Uganda Ebola outbreak: First death recorded in capital Kampala, Nigeria urges British Museum to follow US and repatriate bronzes, More than 20 Russians have sailed in yachts from North Pacific ports to South Korea, US is to ‘review’ ties with Saudi Arabia amid anger over oil cuts and other news
BBC this morning reports the death of first Ebola patient in Uganda’s capital as the health ministry has confirmed.
He was the 19th victim in the current outbreak of the deadly virus but the first to die in Kampala. There have been 54 confirmed cases in Uganda but no others have been recorded in the city. You will know that 20 people have recovered including five medics from the first hospital where a case was treated. They were discharged on Tuesday.
Nigeria urges British Museum to follow US and repatriate bronzes
The culture minister of Nigeria has urged the British Museum to follow the example of the Smithsonian Institution, which on Tuesday returned ownership of 29 Benin bronzes to Nigeria at a celebratory event in Washington.
As The Guardian the story from The Guardian states, Lai Mohammed praised the move by the US National Museum of African Art, which follows a recent restitution agreement with Germany that included the handover of two Benin bronzes. Last year, Mohammed’s ministry formally requested the return of Benin artefacts from the British Museum in London.
“They should learn from what has happened today and what happened in Germany,” Mohammed told the Guardian, recalling how British MPs told him the museum was bound by law not to deaccession items in its collection.
More than 20 Russians have sailed in yachts from North Pacific ports to South Korea,
The report is from Reuters, The Russian fled to avoid military call-up to fight in Ukraine. Most have reportedly been refused entry.
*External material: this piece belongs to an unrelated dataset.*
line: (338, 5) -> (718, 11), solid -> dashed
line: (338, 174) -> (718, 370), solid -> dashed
There has been an exodus of conscription-age men from Russia since President Vladimir Putin ordered a partial mobilization on 21 September, but most fled by road, rail and air to Europe, and neighboring former Soviet Union countries, like Georgia, Azerbaijan and Kazakhstan.
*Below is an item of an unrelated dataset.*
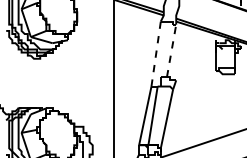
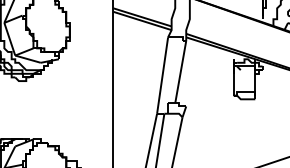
line: (171, 50) -> (180, 71), dashed -> solid
line: (156, 54) -> (163, 76), dashed -> solid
On Tuesday, South Korean broadcaster KBS reported that at least 21 Russians had arrived aboard yachts at ports in the south of the country, but only two had been granted entry, while others were refused as authorities deemed their purpose “ambiguous”.
Biden, asked whether Putin will use nuclear weapons, says, ‘I don’t think he will’
When US President Joe Biden was asked in a Tuesday evening interview on CNN whether he thinks Putin will use nuclear weapons, he said, “I don’t think he will.” Biden was speaking after warning last week that the world faced the most acute nuclear threat for 60 years –since the Cuban missile crisis.
“The whole point I was making was it could lead to just a horrible outcome,” he told Tapper. “And not because anybody intends to turn it into a world war or anything, but just once you use a nuclear weapon, the mistakes that can be made, the miscalculations, who knows what would happen.”
US is to ‘review’ ties with Saudi Arabia amid anger over oil cuts
The Biden administration has said it will “re-evaluate” ties with Saudi Arabia as United States lawmakers grow increasingly critical of the Gulf kingdom following a decision by a group of major oil producers, including Riyadh, to cut petroleum output.
US Department of State spokesperson Ned Price said on Tuesday that the US is “reviewing” its relationship with Saudi Arabia in consultation with lawmakers in Washington and allies abroad as we can read it in Al Jazeera columns this morning.
The story of this Qatari press house says Saudi Arabia has stressed that the October 5 decision to reduce production by two million barrels per day is aimed at stabilizing the oil market – not driving up prices – amid interest rates hikes by central banks and the prospects of a global recession.
Some of Saudi Arabia’s supporters also have argued that the security relationship between Washington and Riyadh is mutually beneficial — not a favor from the US. Riyadh says oil production curbs are ‘purely economic’ as critics in Washington accuse it of empowering Moscow.